As I see it, in-wikitext storage (option 1) has the following benefits and drawbacks:
- Pro: Keeps the styles and the wikitext together now.
- Pro: Will work well with TemplateSandbox now.
- Pro: Ability to use
{{#tag:}}
and such allows for more flexibility, e.g. interpolating template variables into CSS property values. - Con: More clutter in the wikitext.
- Con: CSS will likely not be automatically formatted when editing the page, or highlighted as CSS in general-purpose syntax-highlighting editors.
- Con: Ability to use
{{#tag:}}
and such makes it more difficult to reason about the CSS being produced. - Con: Ability to use
{{#tag:}}
and such prevents catching all errors when the page is saved. - Con: Use of
{{#tag:}}
and such will prevent a future move of those styles to MCR. - Con: Line numbers in error messages will be reported relative to the start of the style block rather than to the start of the containing wikitext page.
As I see it, separate storage (option 2) has the following benefits and drawbacks:
- Pro: Editing the CSS can use a CSS code editor, as is currently the case for user and site CSS.
- Pro: Easy conversion to using MCR once that eventually comes along.
- Pro: Possible to search for styles only using CirrusSearch's contentmodel keyword.
- Con: Keeping the styles and wikitext together is harder (until MCR eventually comes along), very much like how /doc subpages work now.
- Con: Testing edits to both the template and its styles would need to use a sandbox (potentially with Special:TemplateSandbox), at least until MCR comes along.
If we have a magic subpage (or magically-associated namespace) for the separate storage, that has some additional cons.

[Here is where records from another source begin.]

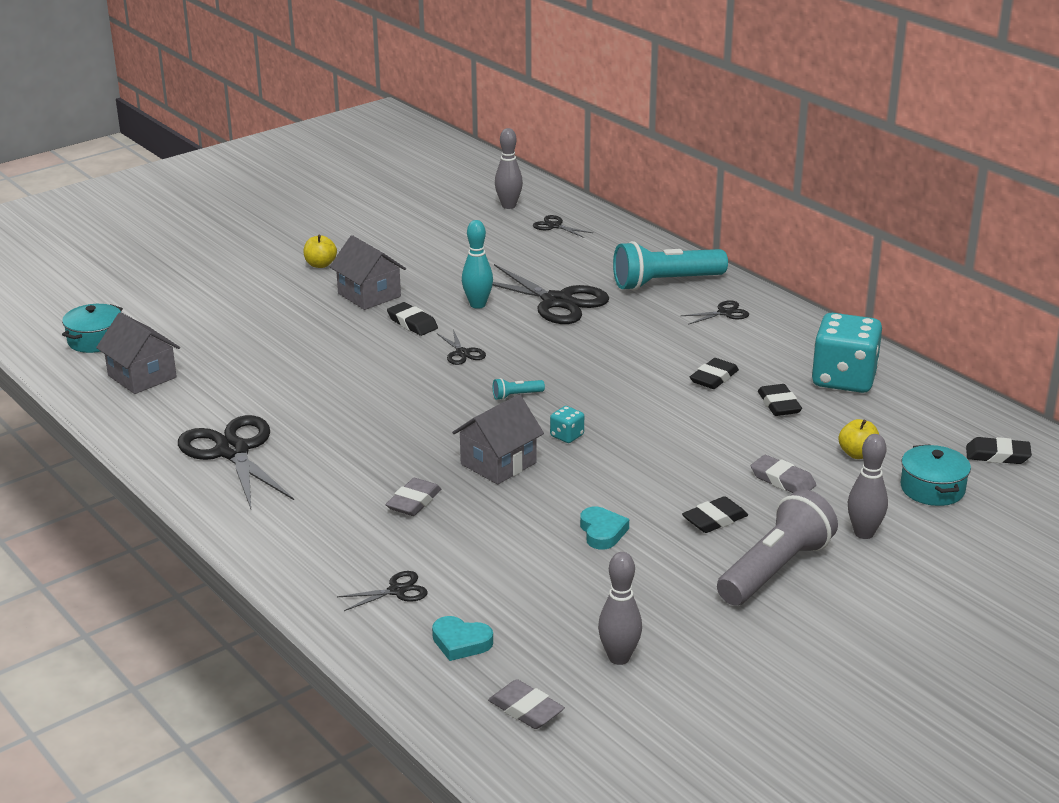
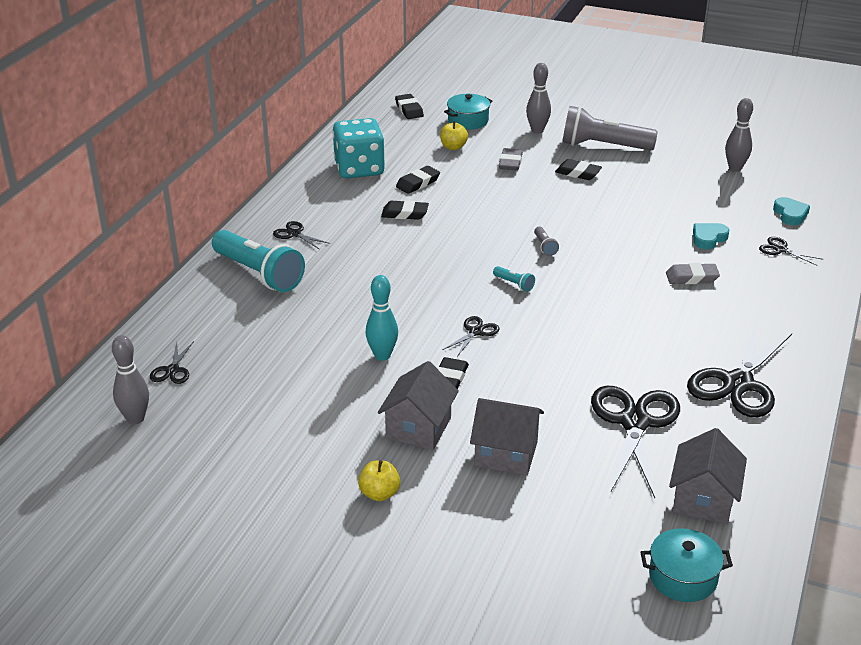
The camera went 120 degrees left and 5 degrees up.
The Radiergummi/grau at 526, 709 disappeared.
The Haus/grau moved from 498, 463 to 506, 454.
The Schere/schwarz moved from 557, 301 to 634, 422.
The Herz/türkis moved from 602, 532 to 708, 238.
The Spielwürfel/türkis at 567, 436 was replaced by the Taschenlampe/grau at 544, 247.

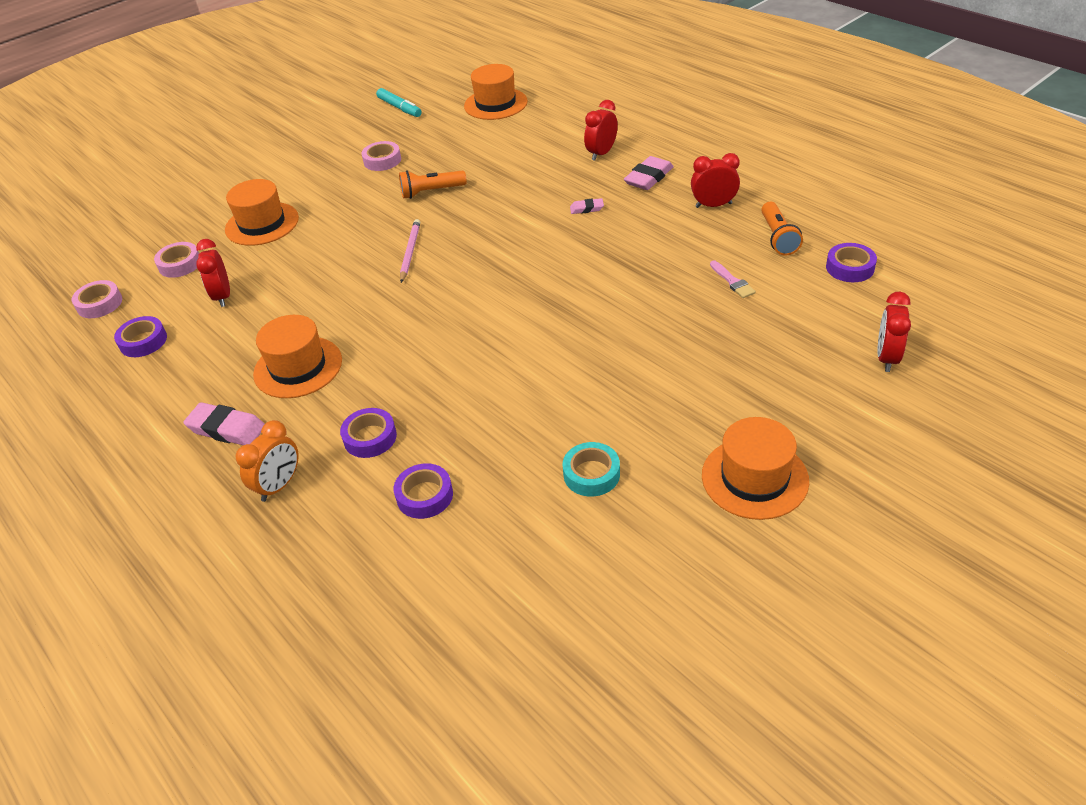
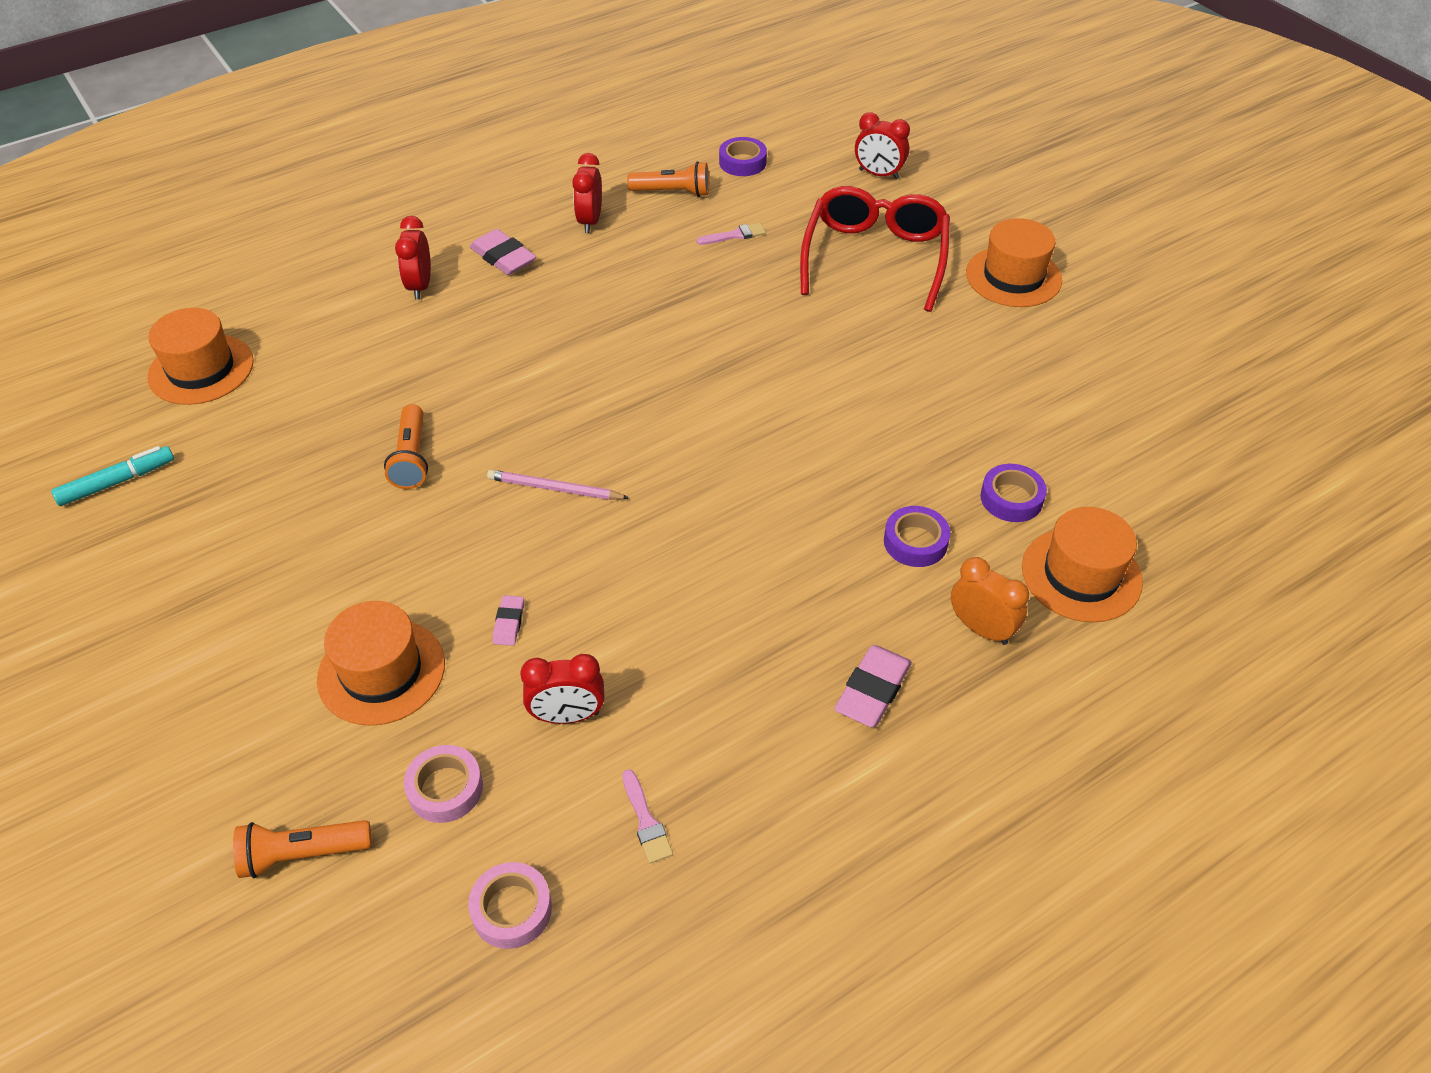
The camera went 85 degrees left and 5 degrees up.
The Klebeband/rosa at 382, 160 disappeared.
The Klebeband/türkis at 591, 474 disappeared.
The Taschenlampe/orange at 302, 854 appeared.
The Brille/rot at 875, 257 appeared.
The Hut/orange moved from 298, 367 to 1081, 575.
The Radiergummi/rosa moved from 586, 209 to 509, 623.
The Klebeband/lila at 143, 341 was replaced by the Pinsel/rosa at 646, 821.
The Wecker/rot at 601, 153 turned 45 degrees clockwise.

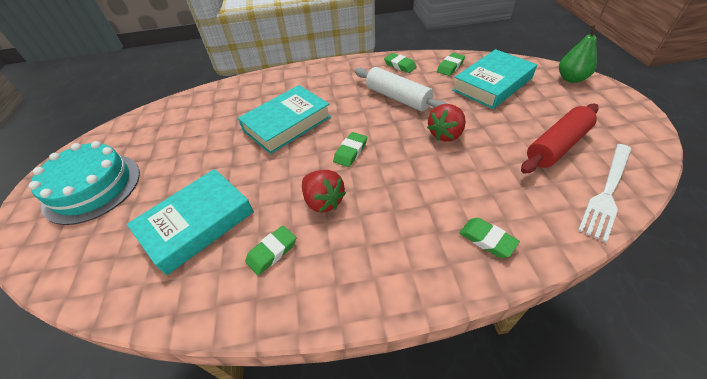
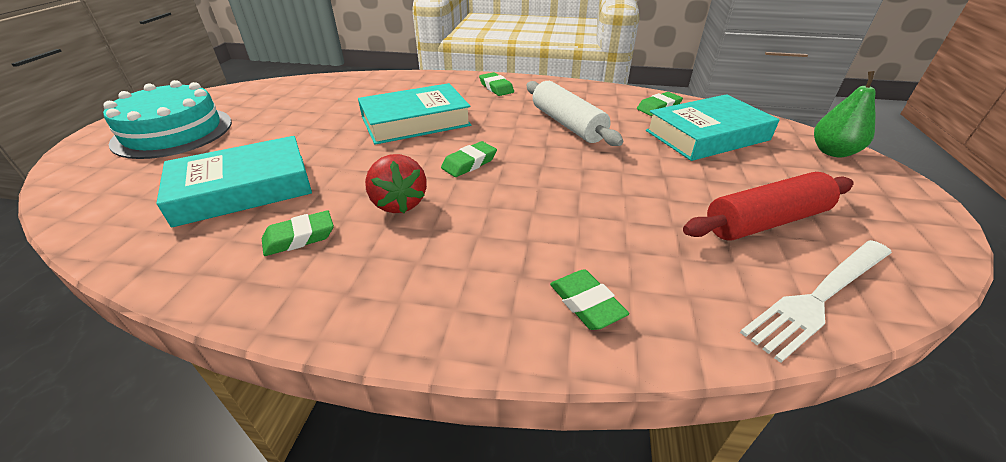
The camera went 15 degrees right and 10 degrees down.
The Erdbeere/rot at 446, 134 disappeared.
The Radiergummi/grün moved from 400, 65 to 496, 87.

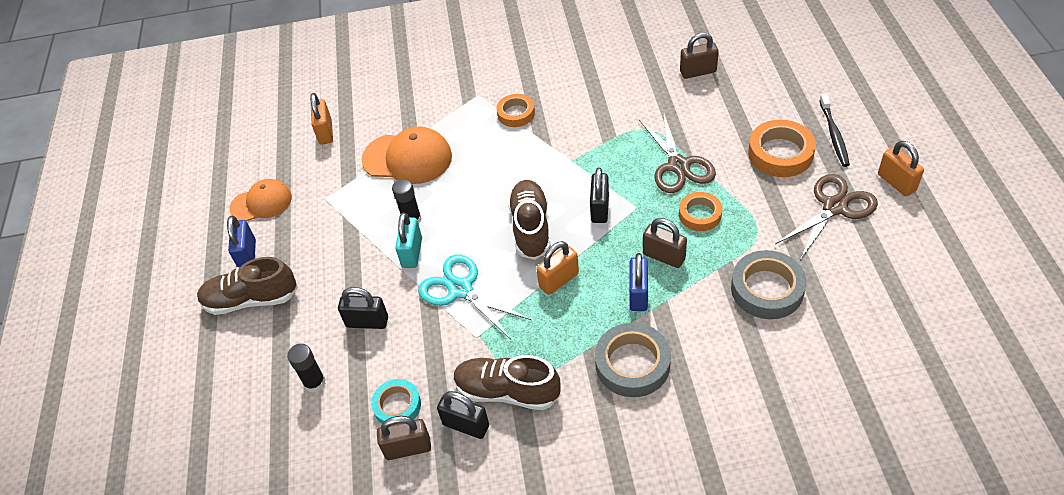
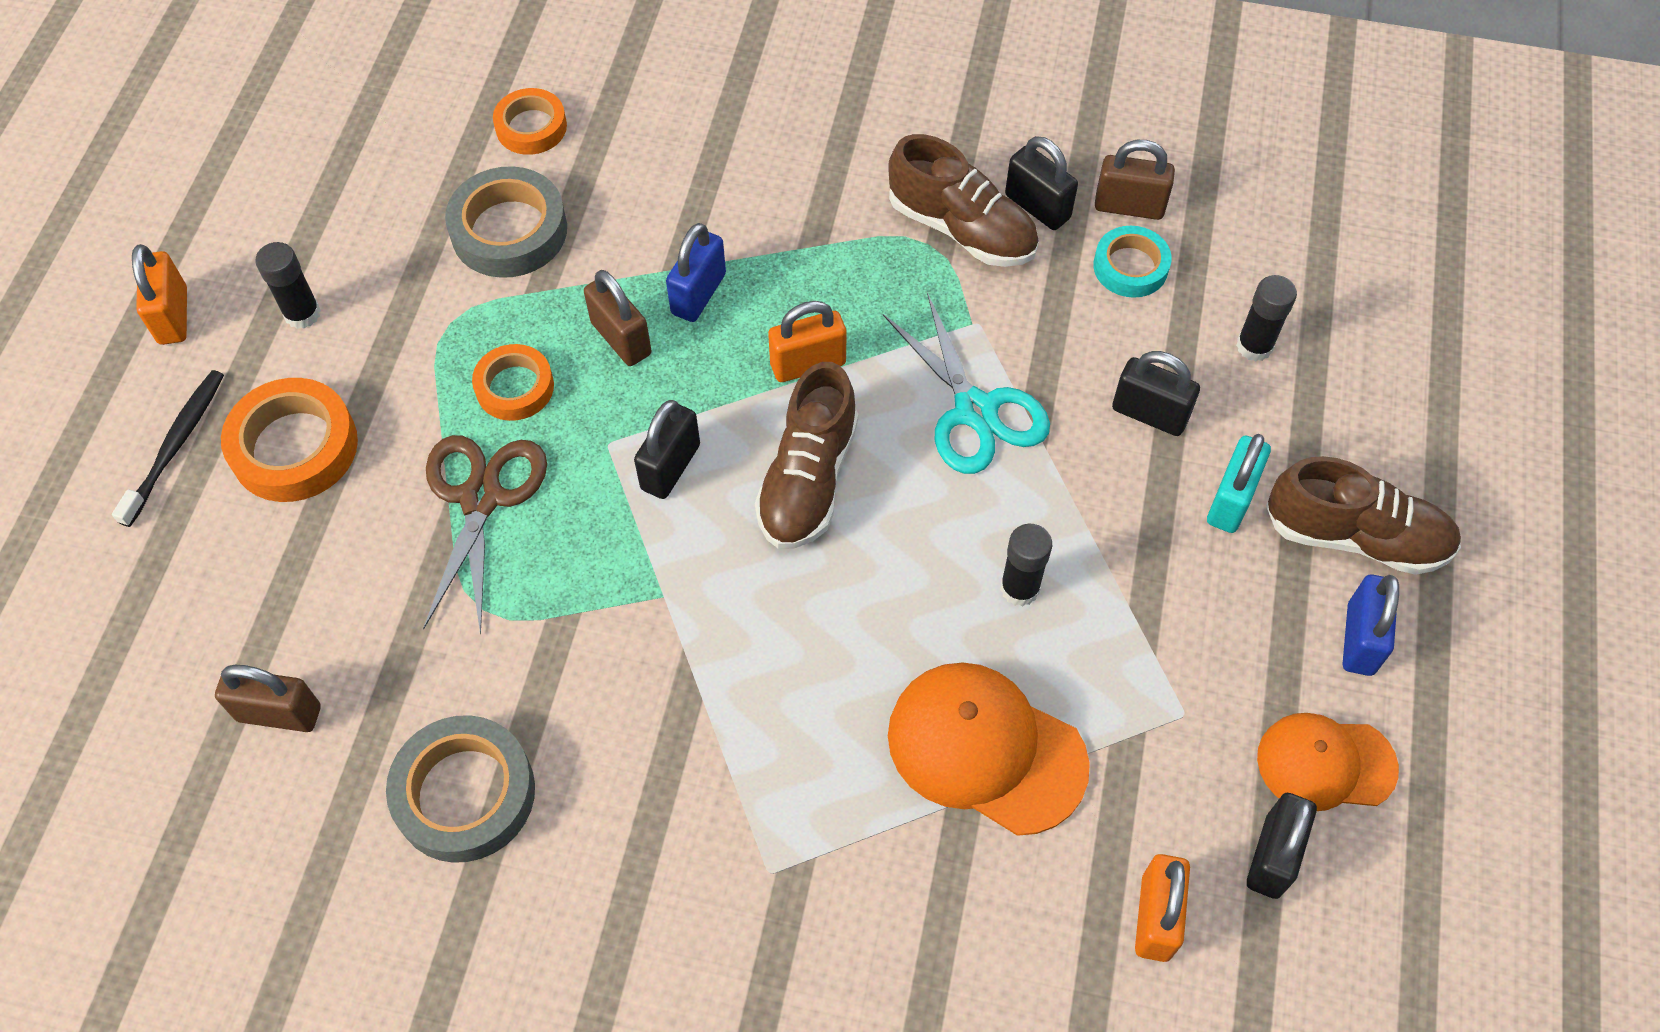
The camera went 165 degrees left and 10 degrees up.
The Vorhängeschloss/schwarz at 1272, 856 appeared.
The Vorhängeschloss/türkis moved from 412, 253 to 1231, 500.
The Klebeband/orange moved from 516, 113 to 531, 127.
The Klebeband/grau moved from 632, 364 to 465, 794.
The Schere/braun at 835, 207 was replaced by the Klebestift/schwarz at 302, 314.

It's easy to avoid all of these if the template has to explicitly include a styles page.
- Con: The magic subpage needs to have protection cascaded from the parent page, which tends to be confusing UI.
- Con: Probably needs a way to enable it for pages used as templates in other namespaces (e.g. user pages that are intended for transclusion).
- Con: Substing the template won't carry the styles over.
Personally, I think separate storage without magic subpages sounds more functional and editor-friendly than in-wikitext storage, but I see SMcCandlish and This, that and the other below prefer in-wikitext storage. I'd like to hear your reasoning.